Correspondingly to other cancers, also leukemias use various immune evasion mechanisms to escape the attacks of the immune system.
We have studied the anti-leukemia immune effects in chronic myeloid leukemia (CML) widely. We have previously discovered that especially the 2nd generation tyrosine kinase inhibitor (TKI) dasatinib has immunomodulatory properties (Kreutzman et al., Blood 2010; Kreutzman et al., Leukemia 2011; Mustjoki et al., Leukemia 2013; Kreutzman et al., Oncoimmunology 2014). Interestingly, the immune-related adverse events of dasatinib have been associated with better treatment responses in advanced CML. Despite the success of TKIs, it is believed that these drugs do not eradicate CML stem cells, and relapses occur often after treatment discontinuation.

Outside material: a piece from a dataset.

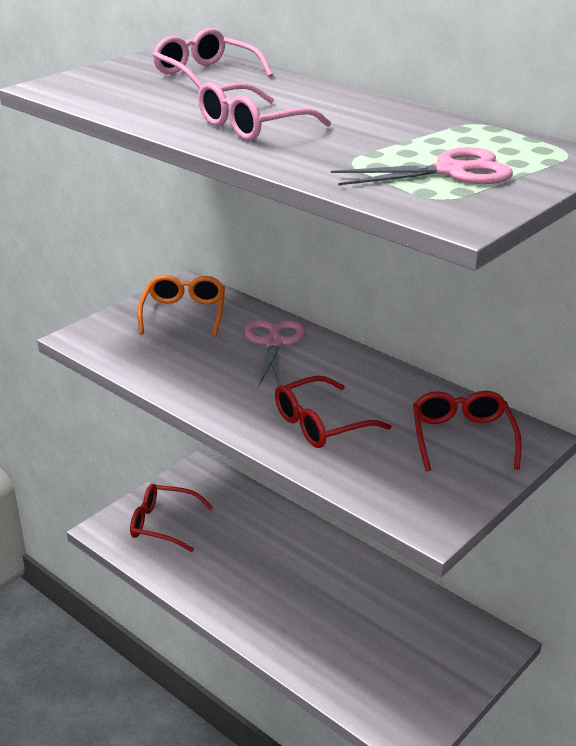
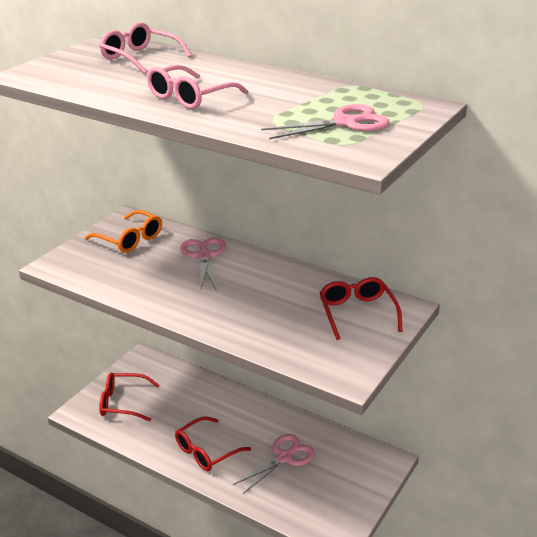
camera: 10 degrees left, 0 degrees up
(184, 313) = (130, 239): orange glasses -> orange glasses turned 135 degrees clockwise
(320, 424) = (253, 313): red glasses -> red glasses (206, 451)
(357, 621) = (284, 457): none -> pink scissors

However, our recent studies suggest that a proportion of CML patients can discontinue the treatment and that NK cells are important in this successful treatment cessation (Ilander et al, Leukemia 2017).
Presently, we are also working with other haematological malignancies to characterize their immulonologic landscapes. Together with our collaborators, we analyze gene expression patterns in large-scale genomic data sets and characterize the immune environment in the bone marrow and blood samples with multicolor flow cytometry and multiplexed immunohistochemistry to understand the immune checkpoint molecule expression. The ultimate goal is to identify the patient subsets which may benefit from immune-based therapies such as immune checkpoint blockade.
In addition to hematological malignancies, our group has recently also begun to investigate the immune system in solid tumors (Hekim&Ilander et al, Cancer Immunol Res 2017). We are currently uncovering the in vivo immunomodulatory effects of immune checkpoint inhibitory treatment (e.g. anti-PD1) in melanoma patients concentrating especially on NK cells and charactering the immunological environment in renal cell carcinoma tumors.
Our aim is to discover novel biomarkers, by which clinicians could identify those patients who are most likely to benefit from the treatments.